Easy access to cheap online BDBN and EPOA documents has been a key issue as to why many advisers were bearing a lot of unnecessary risk.

“There’s a feeling that [online documents] are safe and everything is a-okay without getting the law involved. But when you read the detailed terms and conditions it says it’s not a legal document and that it must be signed off by your own legal adviser,” Butler says.

“There are so many suppliers out there that are dangerous, but that doesn’t stop them from being popular, and so for many clients when they die [the rug] is pulled out from underneath them, the money goes pear-shaped and not as they intended, and so there’s a big dispute.

“This is serious stuff and you only get one go at this: when you’re alive.”

Address illiquidity

Dean adds advisers will need to pay particular attention to SMSF clients who hold substantial levels of relatively illiquid assets within their SMSF.“For example, in SMSFs that hold investments in residential and business property, where the property is worth more than, say, $2 million to $3 million in a two-member fund,” he says.

“In the event that a member dies, the SMSF may not have sufficient liquidity to cash out a lump sum death benefit payment, then the trustees may be forced to either sell the business property or in-specie transfer a portion of the property out of the fund.”

The post-1 July world

In the future, a well thought out estate plan should take into consideration strategy options that are designed to equalise member balances between couples, according to Dean.“The earlier this strategy commences, the greater will be the opportunity for individuals to retain a higher proportion of wealth in the super environment when they ultimately become the recipient of a super death benefit payment,” he says.

“The new rules give clients more flexibility and choice in relation to the portability of death benefit pensions.

“Under the new rules, clients will have the option to roll over both new and existing death pensions from one super fund to another.”

BT Financial Group head of financial literacy and advocacy Bryan Ashenden says arguably clients will only be affected by the super rules if their balance plus their partner’s balance plus any insurance in super is more than $1.6 million in total.

“But all of this is an example of where new rules could have an impact where clients thought they wouldn’t,” Ashenden warns.

“The legislative changes to super are a great reminder that estate planning is never something that should be viewed as static.

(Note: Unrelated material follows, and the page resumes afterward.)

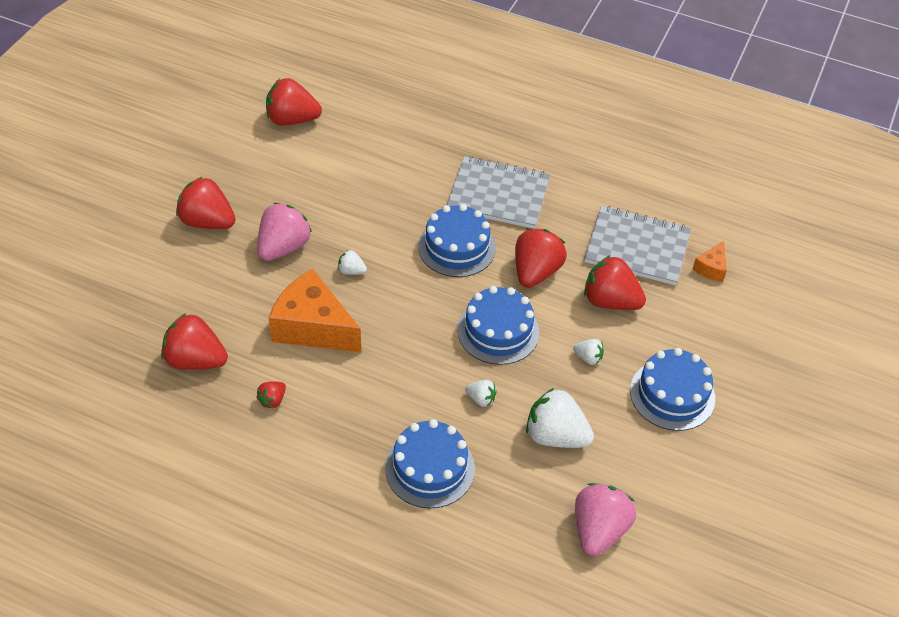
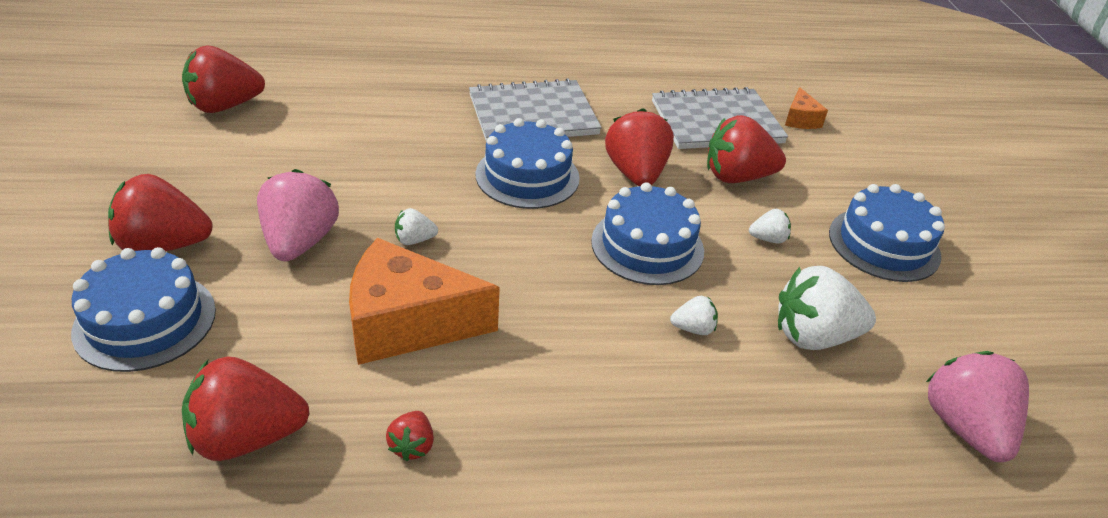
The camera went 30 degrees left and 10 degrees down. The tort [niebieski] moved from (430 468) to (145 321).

It’s never a case of set and forget.

“Investing the time now can save on difficulties at a time when those left behind have to deal with the personal side of the impact of the death of a loved one.”

A well-designed SMSF estate plan will need to consider:

  • Who will have control of the payment of death benefits?
  • Who are the beneficiaries and in what format should they receive a death benefit – lump sum or income stream?
  • How will life insurance proceeds impact on the above?
  • Are there any factors to consider binding directions upon the trustee such as a binding death benefit nomination or an auto-reversionary pension?
  • What impact will a binding direction have upon the transfer balance cap of the beneficiary? What measures will need to be taken to ensure no excess of the personal transfer balance cap?
  • What are the taxable and tax-free components of the member accounts?
  • How will the death benefit payments be funded – is there sufficient cash or liquid assets to fund a lump sum death benefit if the amounts cannot be retained within the SMSF?
  • How will property assets be dealt with on the death of a member? Will the SMSF need to dispose of the asset and if so, what stamp duty and capital gains tax situation will arise?